Performance Comparison: Python vs Rust

This project compares Python and Rust implementations for processing customer data based on metrics like execution time, memory usage, and CPU utilization. Both scripts follow the same workflow, ensuring the comparison is fair and focuses on language performance rather than differences in implementation.

Project Overview

Objective

The primary goal of this project is to:

Rewrite a Python script for customer data processing in Rust.
Compare the performance of both implementations in terms of:
- Execution time
- Memory usage
Provide insights into the performance benefits Rust can offer over Python.

Features

1. Data Processing

The core functionality of the project involves processing customer data to extract meaningful insights. This includes:

Filtering Customers:

Purchase Amount > 400: Selects customers who have spent more than 400 units of currency.
Loyalty Score > 7: Ensures that only loyal customers (with high loyalty scores) are included.

Calculations:

Total and Average Annual Income: Aggregates the total annual income of the filtered customers and calculates their average income.
Total and Average Purchase Frequency: Computes how often the filtered customers make purchases, both in total and on average.

Data Transformation:

New Column: high_value_customer:
- Marks customers as "high value" if their purchase_amount exceeds 500.
- Provides an additional data point for downstream analysis.

2. Performance Metrics

To assess and compare the efficiency of the Python and Rust implementations, the project tracks key performance metrics:

Execution Time:

Measures how long it takes for each script to process the dataset, highlighting speed differences between Python and Rust.

Memory Usage:

Tracks memory consumption during script execution, showcasing Rust's memory efficiency.

CPU Utilization:

Initial CPU Usage: Captures CPU usage before the script begins execution.
Final CPU Usage: Captures CPU usage after the script completes.

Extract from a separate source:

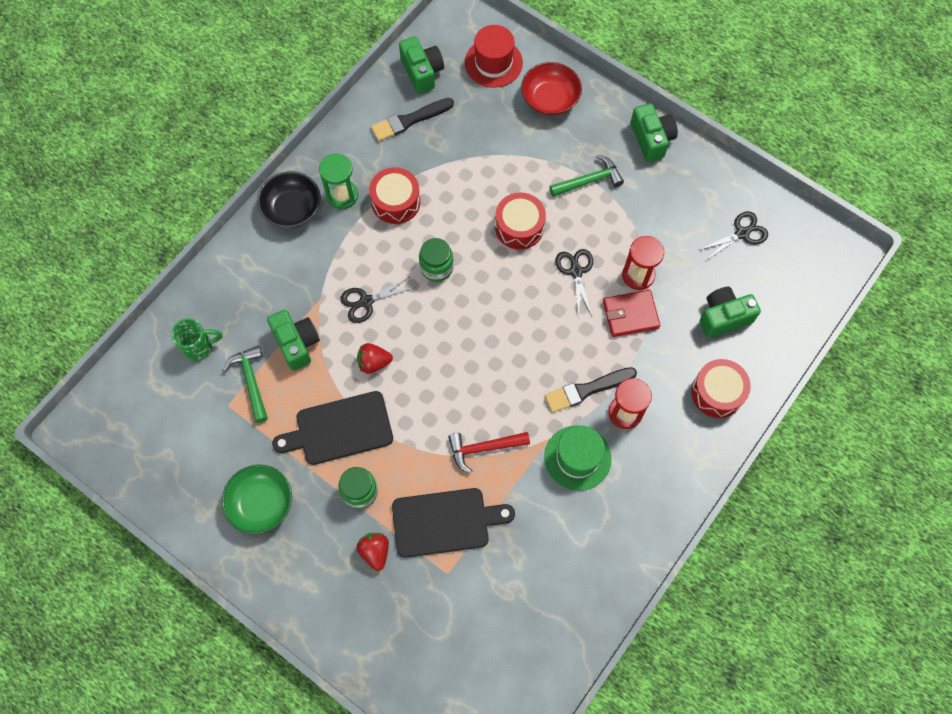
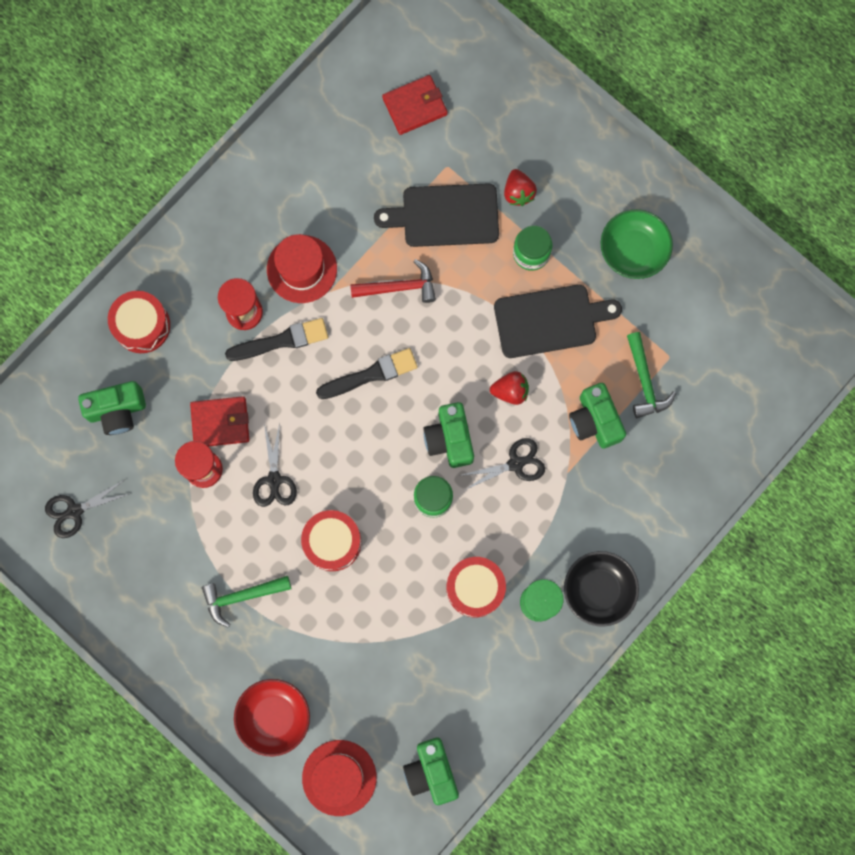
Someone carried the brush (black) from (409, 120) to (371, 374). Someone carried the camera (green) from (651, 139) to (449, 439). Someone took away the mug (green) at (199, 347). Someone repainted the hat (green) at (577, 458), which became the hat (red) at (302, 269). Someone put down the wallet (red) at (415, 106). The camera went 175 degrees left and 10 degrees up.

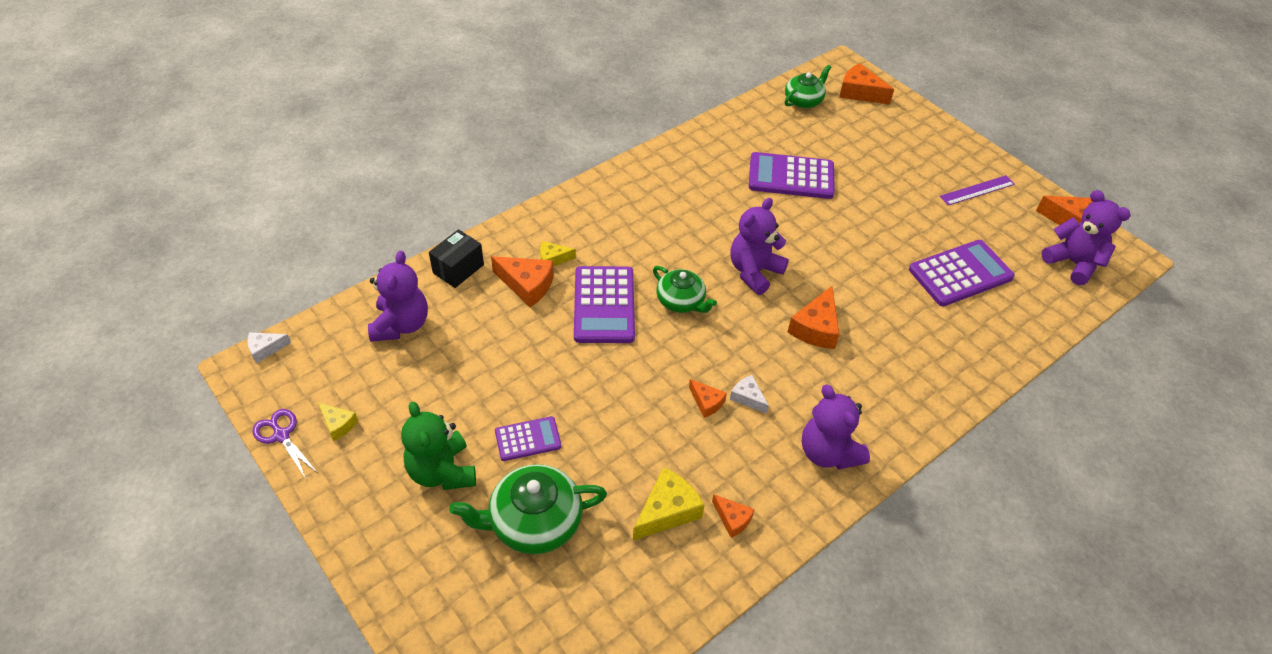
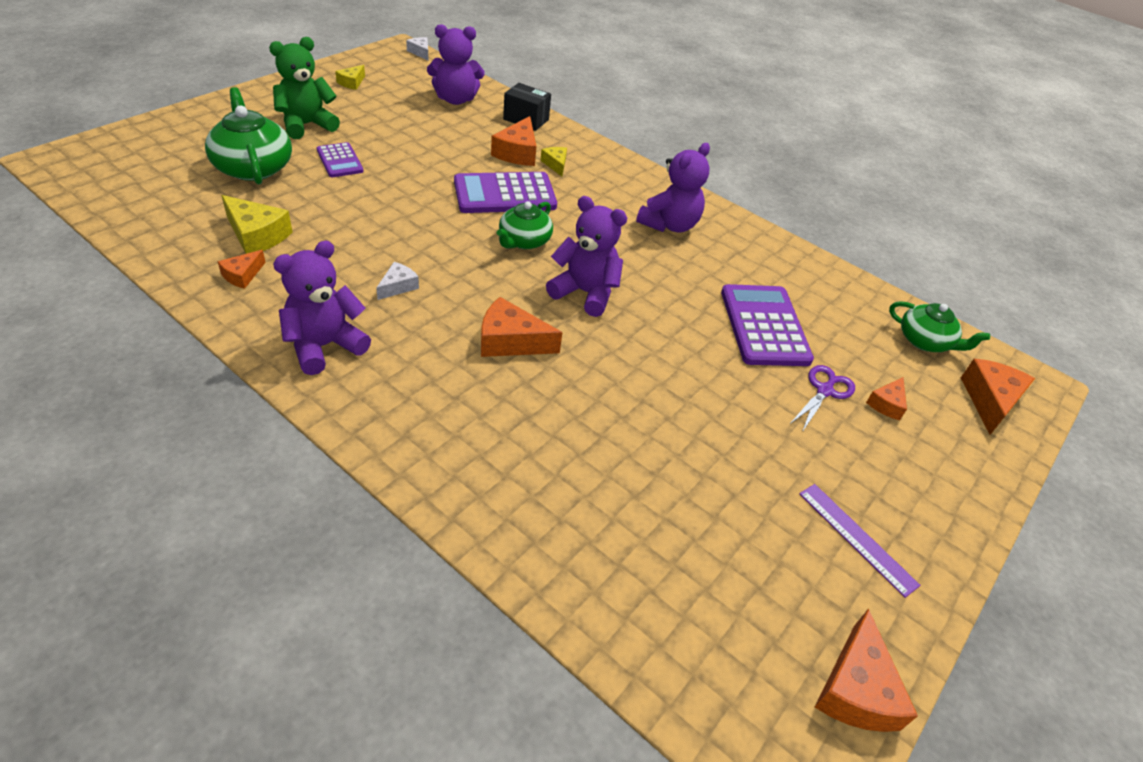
Someone carried the teddy bear (purple) from (1073, 263) to (669, 225). Someone took away the calculator (purple) at (960, 274). Someone carried the cheese (orange) from (706, 402) to (886, 404). Someone carried the scissors (purple) from (281, 435) to (824, 391). The camera went 75 degrees right and 5 degrees down.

These metrics provide a comprehensive understanding of resource utilization differences between the implementations.

3. Performance Reports

The results of the performance metrics are saved in Markdown reports for easy readability and comparison:

Python Performance Report:
- Saved as Python_Performance.md.
- Includes execution time, memory usage, and data processing metrics for the Python script.
Rust Performance Report:
- Saved as Rust_Performance.md.
- Includes execution time, memory usage, and data processing metrics for the Rust script.

These reports make it easy to evaluate the efficiency of each implementation.

4. Filtered Data Output

The filtered and processed customer data is saved to CSV files for further analysis or integration into other systems:

Python Output: Saved as Python_Filtered_Customers.csv.
Rust Output: Saved as Rust_Filtered_Customers.csv.

These files contain the filtered dataset with all computed metrics and the additional high_value_customer column.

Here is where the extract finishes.